Déposé à l’origine en 2024, le brevet a refait surface après la publication d’un rapport de statut international par l’Organisation Mondiale de la Propriété Intellectuelle, comme l’a relevé Video Games Chronicle. Le document détaille une technologie d’assistance avancée qui irait bien au-delà des systèmes d’aide classiques.
Une assistance IA qui dépasse le simple conseil

Le principe du Ghost Player est relativement clair. Lorsqu’un joueur se retrouve bloqué, il pourrait invoquer une version fantôme, contrôlée par une intelligence artificielle, du personnage qu’il incarne. Cette entité interviendrait selon deux approches distinctes.
D’un côté, un mode Guide, chargé de montrer comment résoudre un puzzle ou aborder une situation donnée, sans agir directement à la place du joueur. De l’autre, un mode Complete, beaucoup plus radical, dans lequel le Ghost Player prendrait les commandes pour terminer intégralement une section du jeu, combat ou boss inclus.
L’objectif affiché serait de limiter la frustration et d’éviter l’abandon, en proposant une solution intégrée au jeu plutôt que de renvoyer le joueur vers des guides externes ou des vidéos en ligne.
Une IA entraînée sur du gameplay réel

Autre point clé du brevet : le Ghost Player ne reposerait pas sur des séquences préenregistrées par les développeurs. Sony évoque un modèle d’IA entraîné à partir de séquences de gameplay existantes, afin de reproduire des comportements crédibles et adaptés à la situation rencontrée.
Cette approche s’inscrirait dans la continuité du Game Help déjà présent sur PlayStation 5, qui permet d’afficher des indices visuels ou des vidéos d’aide directement en jeu. Le Ghost Player en serait une évolution bien plus poussée, franchissant un cap en prenant directement le contrôle du personnage.

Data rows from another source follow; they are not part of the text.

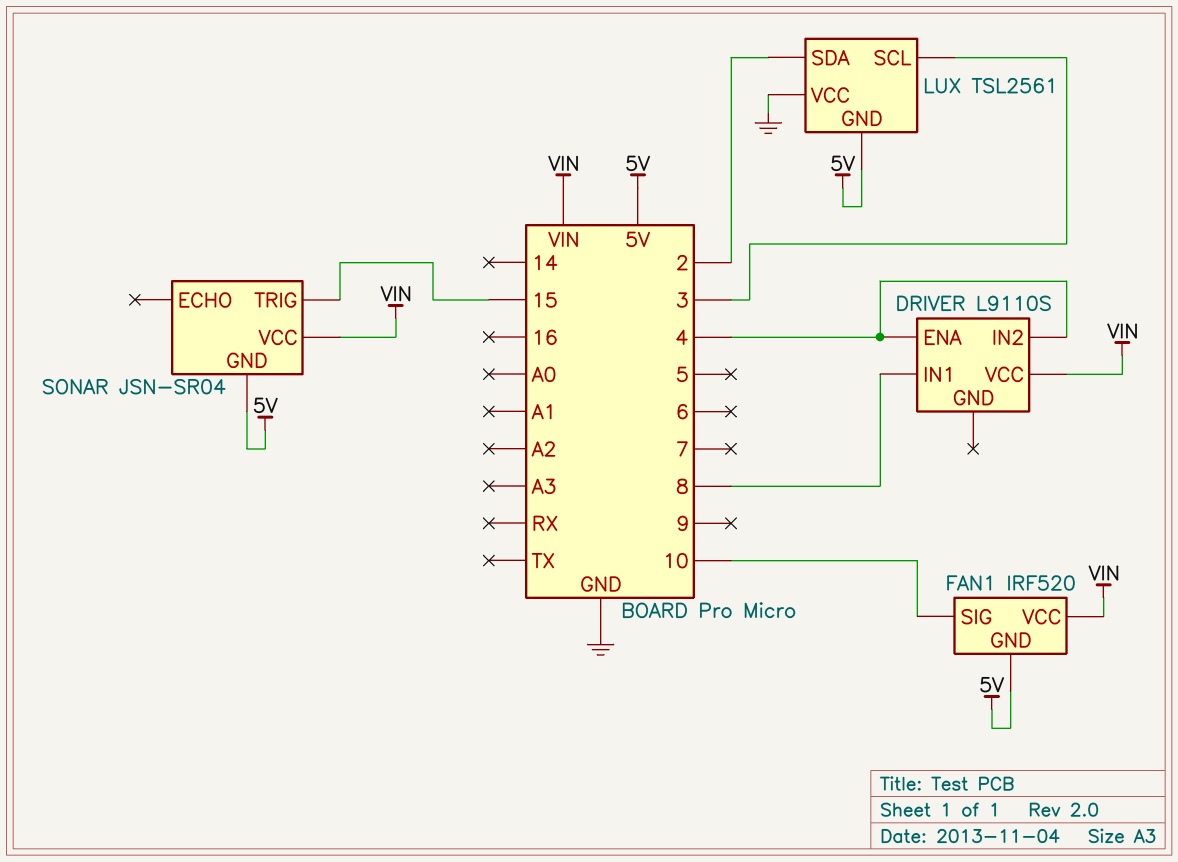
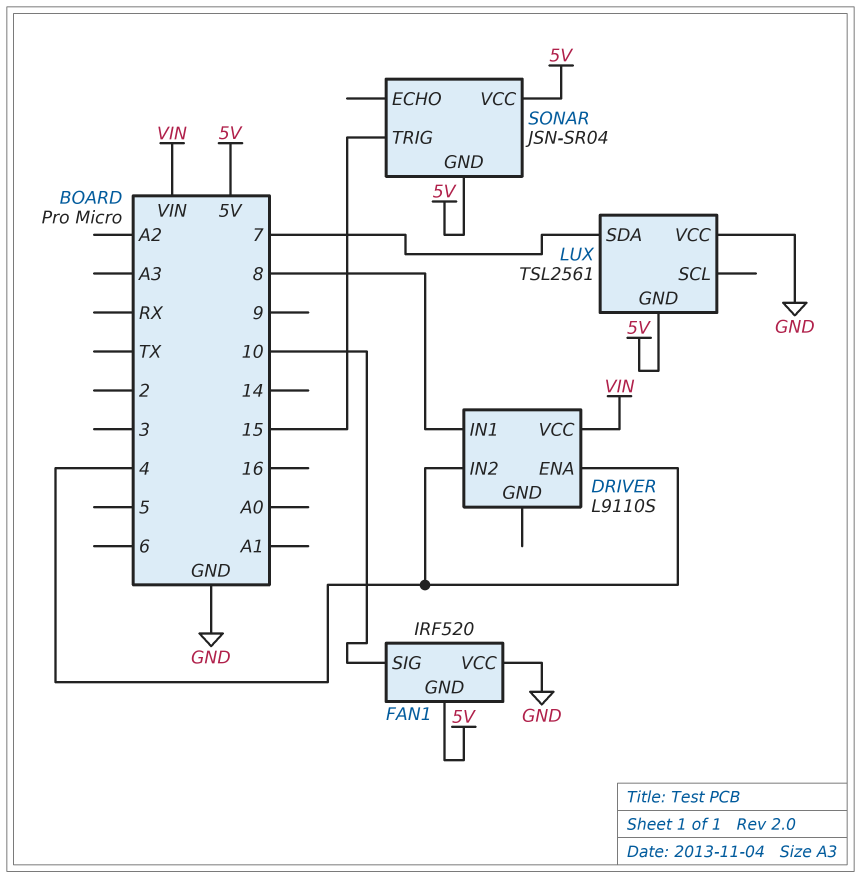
FAN1 pin VCC: VIN -> GND
LUX pin SCL: 3 -> none
LUX pin SDA: 2 -> 7
SONAR pin VCC: VIN -> 5V

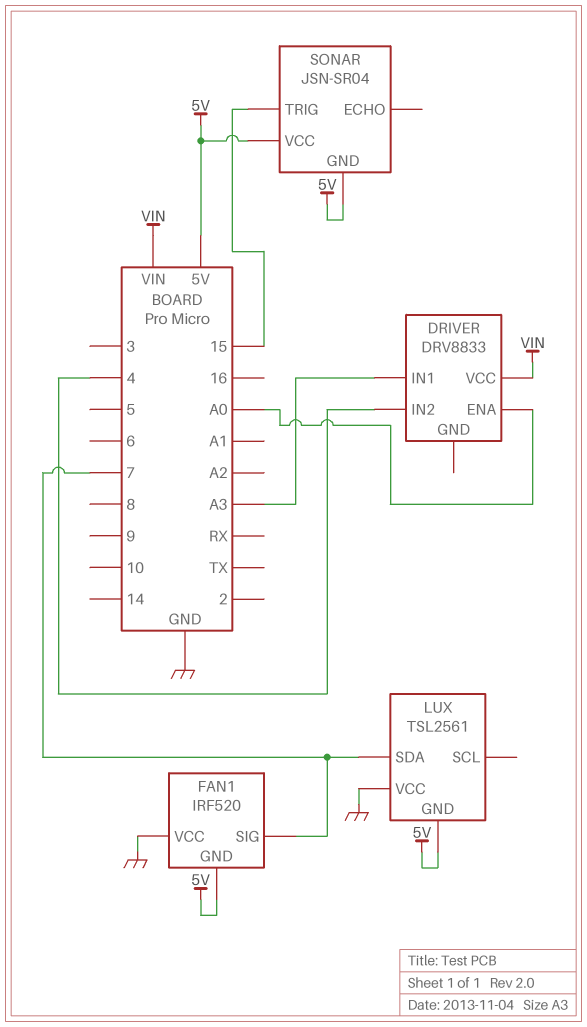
DRIVER: L9110S -> DRV8833
DRIVER pin ENA: 4 -> A0
DRIVER pin IN1: 8 -> A3
FAN1 pin SIG: 10 -> 7

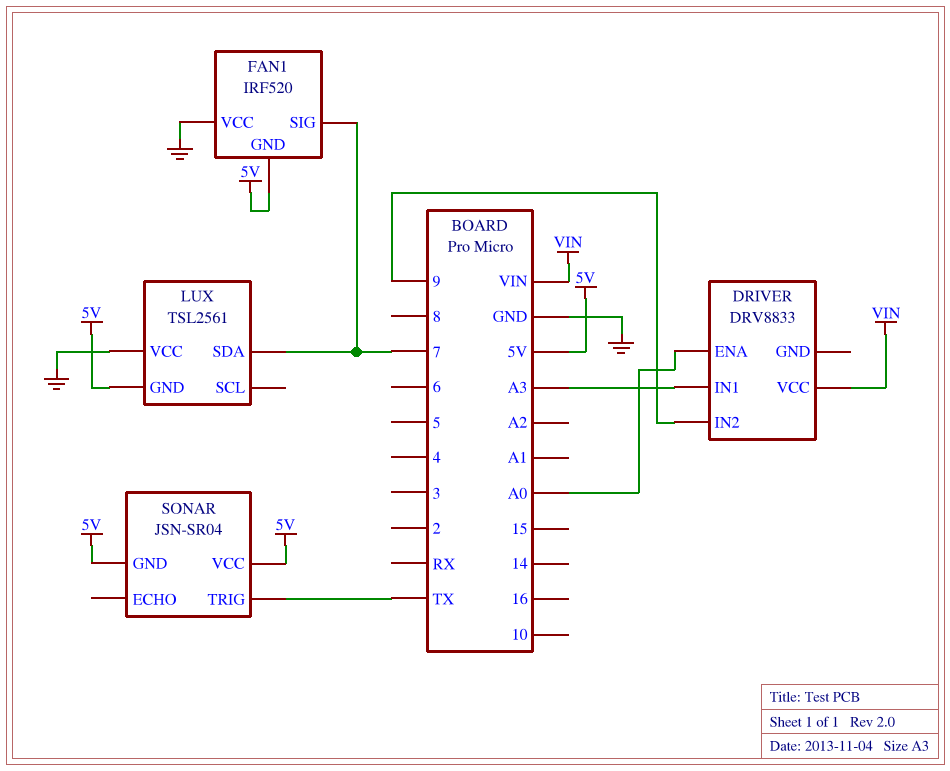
DRIVER pin IN2: 4 -> 9
SONAR pin TRIG: 15 -> TX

Une idée qui interroge sur le fond

Si l’argument de l’accessibilité peut séduire, la perspective de laisser une IA jouer à la place du joueur soulève une question fondamentale : jusqu’où peut-on assister sans dénaturer l’expérience ? Le jeu vidéo repose sur l’apprentissage, l’échec et la satisfaction de surmonter un obstacle, des éléments que ce type de système pourrait court-circuiter.

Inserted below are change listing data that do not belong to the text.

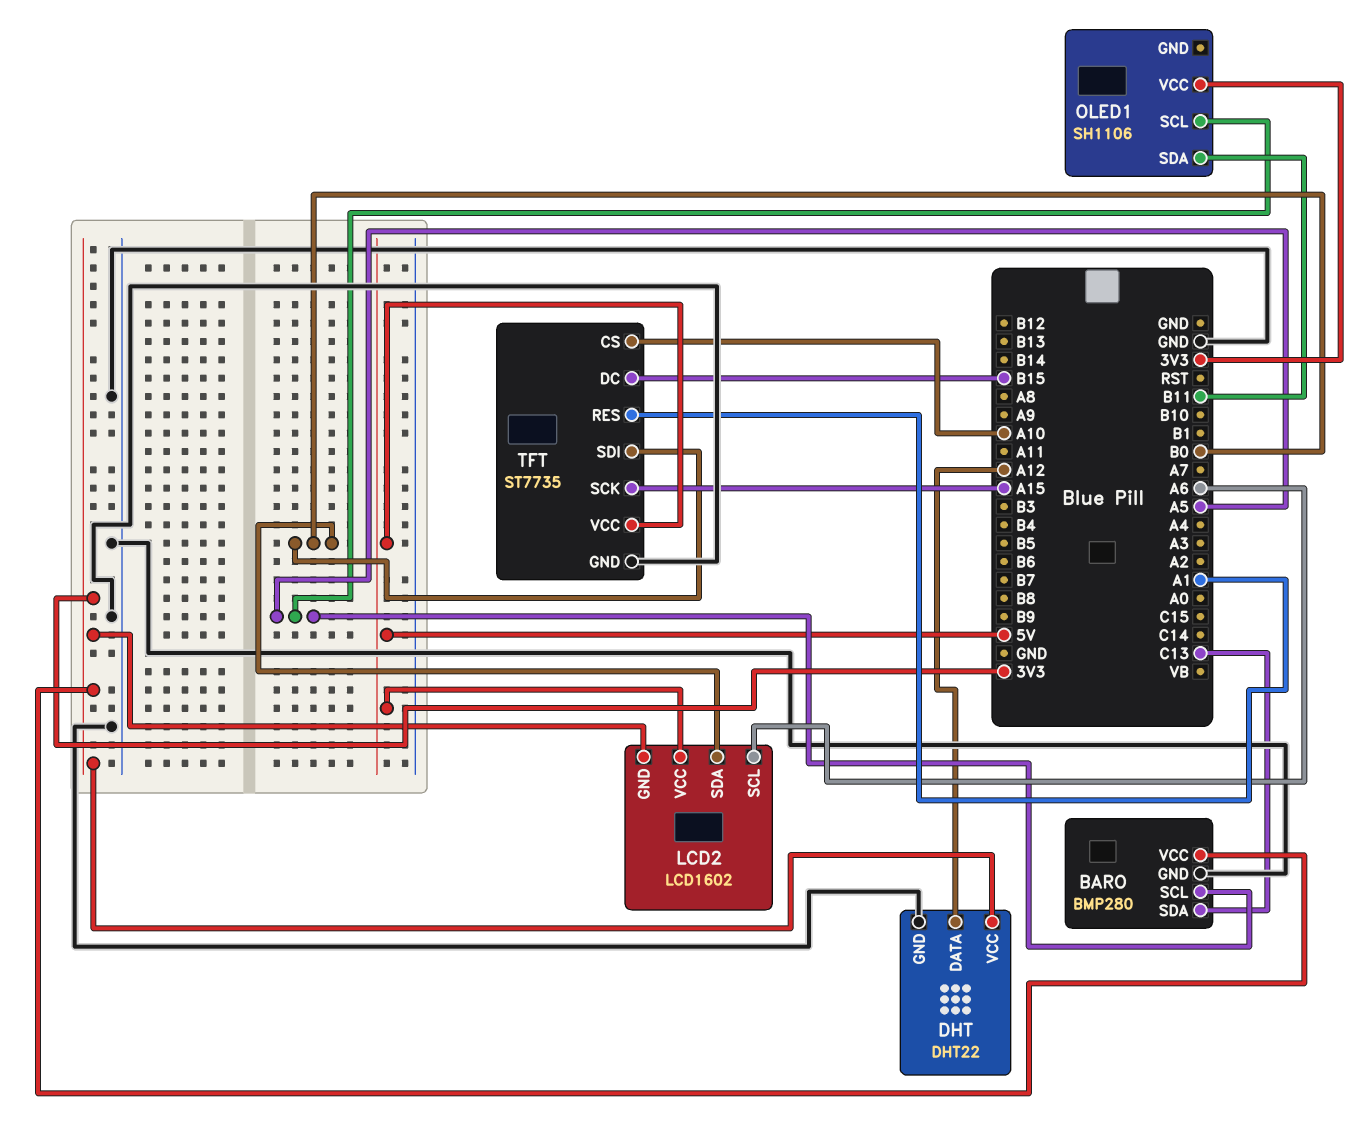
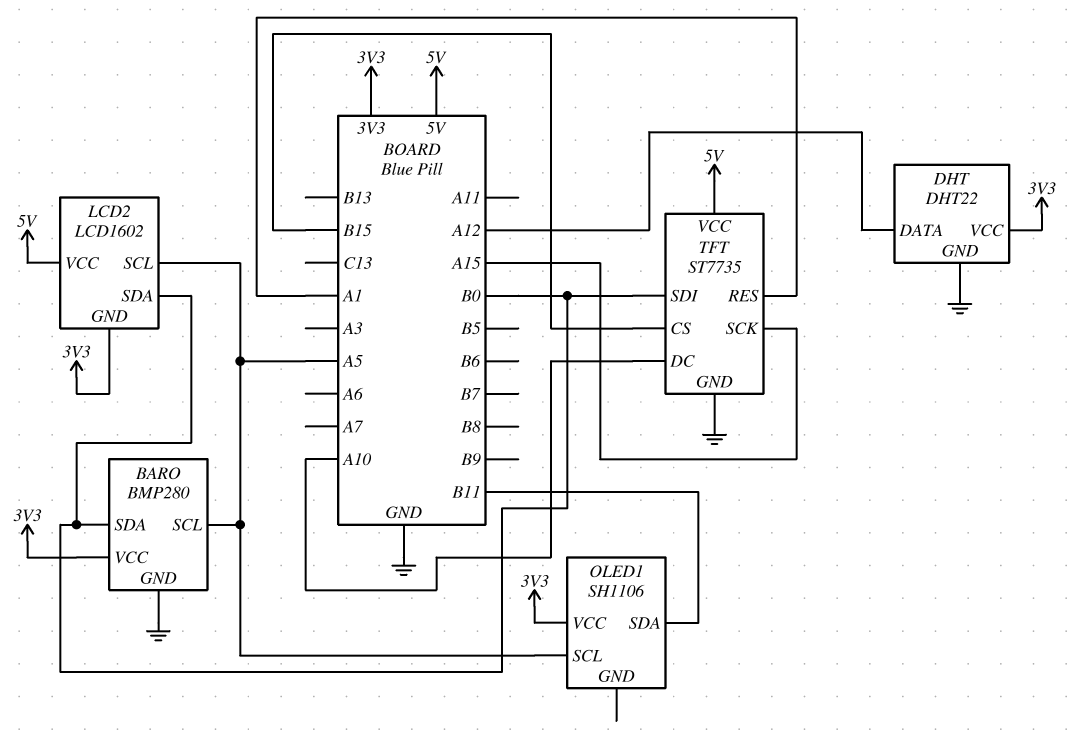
BARO pin SDA: C13 -> B0
LCD2 pin SCL: A6 -> A5
TFT pin CS: A10 -> B15
TFT pin DC: B15 -> A10

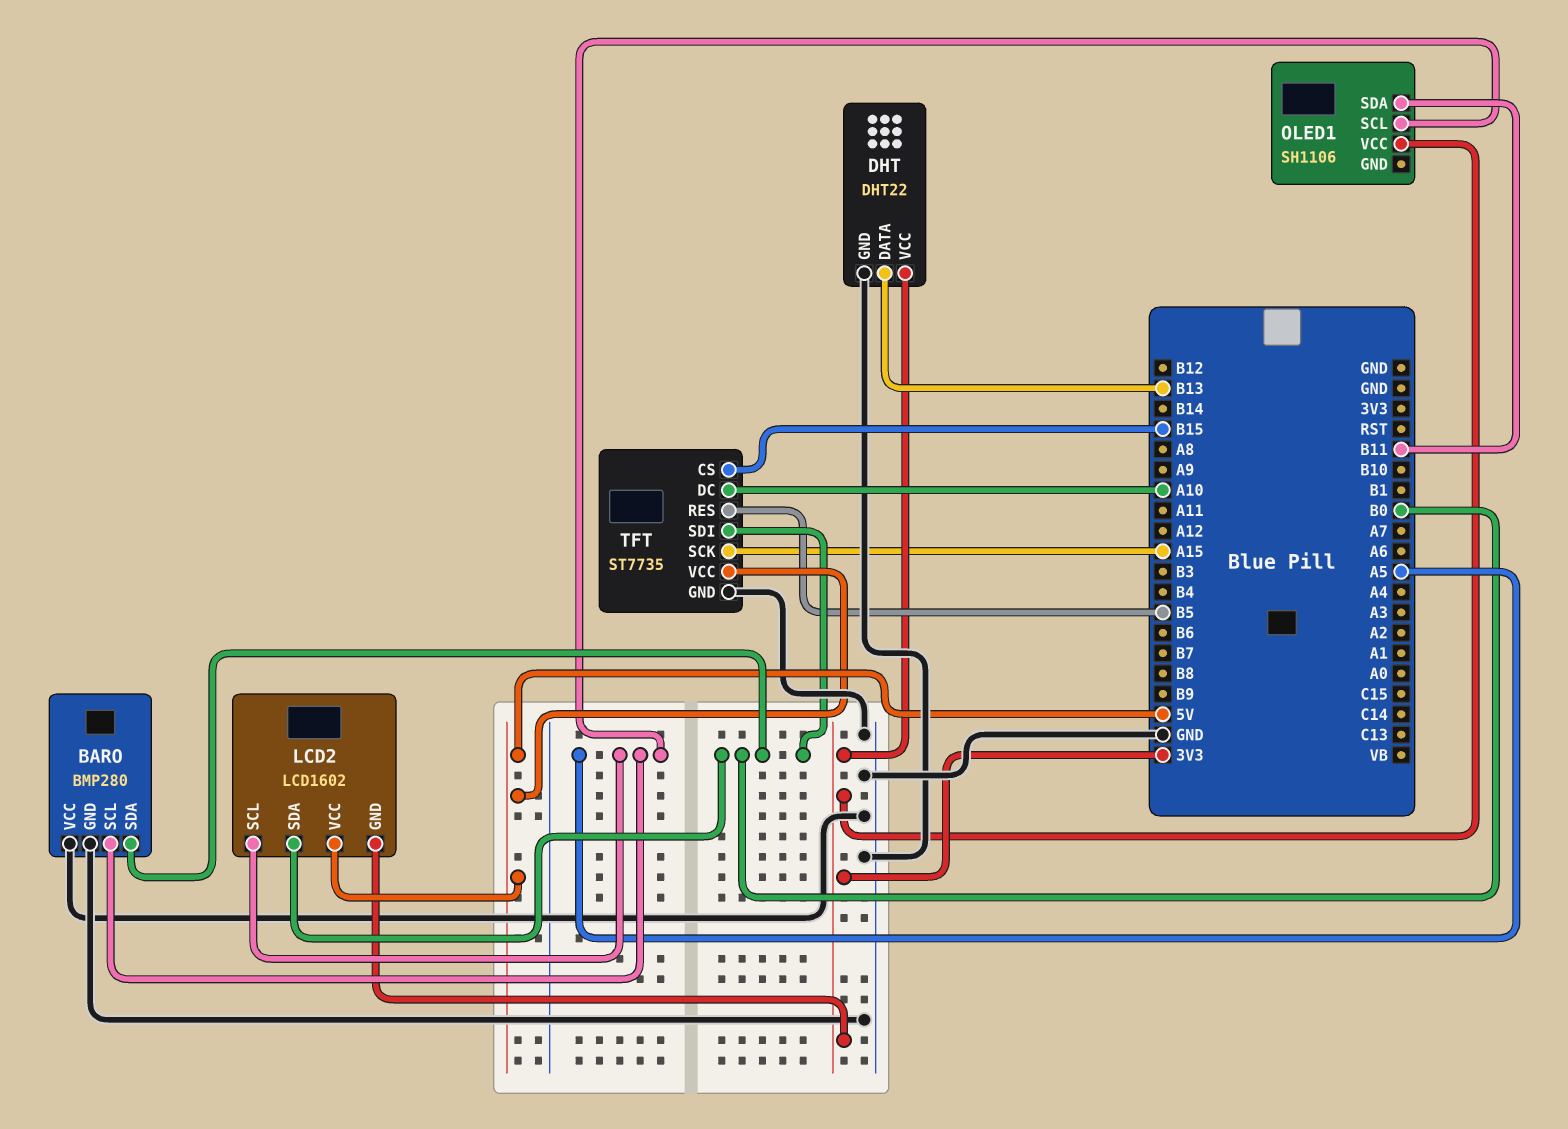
BARO pin VCC: 3V3 -> GND
DHT pin DATA: A12 -> B13
TFT pin RES: A1 -> B5

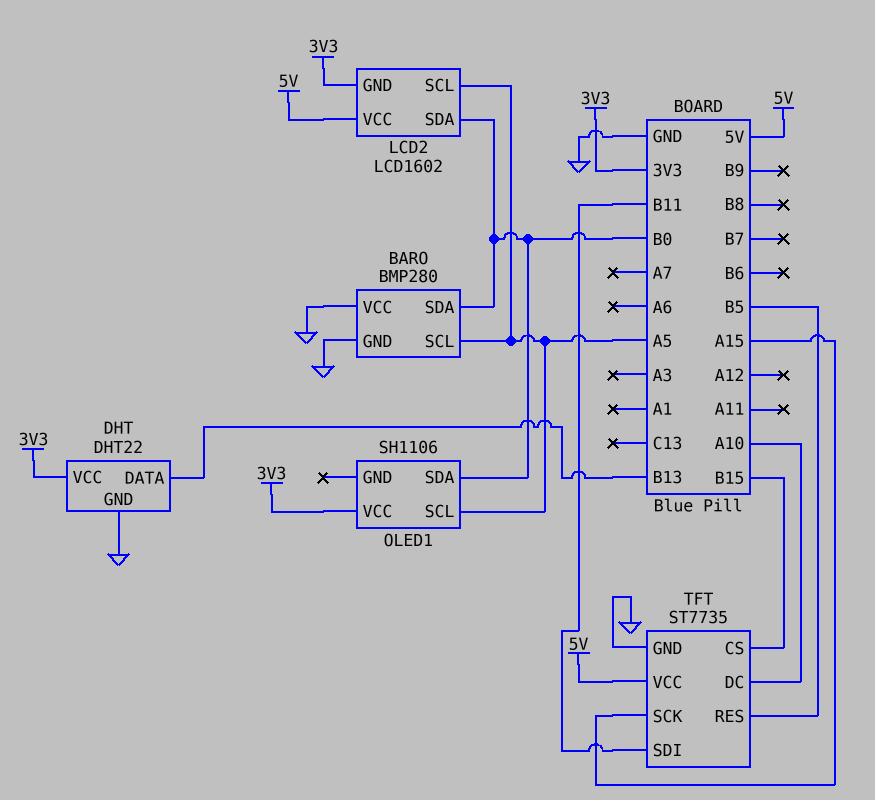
OLED1 pin SDA: B11 -> B0
TFT pin SDI: B0 -> B11

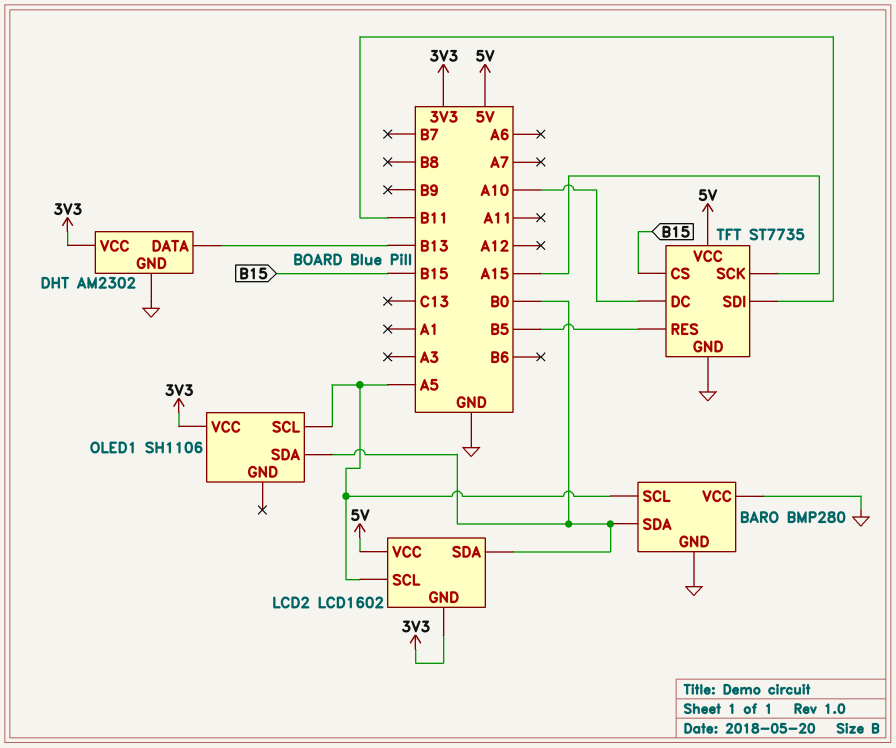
DHT: DHT22 -> AM2302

Le débat n’est pas nouveau. Certains titres récents ont déjà été critiqués pour une assistance jugée trop intrusive. God of War Ragnarök, notamment, a souvent été pointé du doigt pour ses indices de puzzles délivrés trop rapidement, réduisant parfois la phase de réflexion du joueur.
Comme toujours avec ce type de document, la prudence reste de mise. Un brevet n’est pas une annonce officielle, et encore moins la garantie d’une fonctionnalité à venir. Sony dépose régulièrement des concepts qui ne dépassent jamais le stade expérimental.
Reste que cette idée de Ghost Player illustre une tendance de fond : l’industrie explore de nouvelles formes d’assistance par l’IA, quitte à bousculer les codes établis. Dans un climat où le mot « IA » est devenu explosif, Sony avance ici sur une ligne étroite, entre outil d’accessibilité potentiellement utile et remise en question du plaisir de jeu lui-même.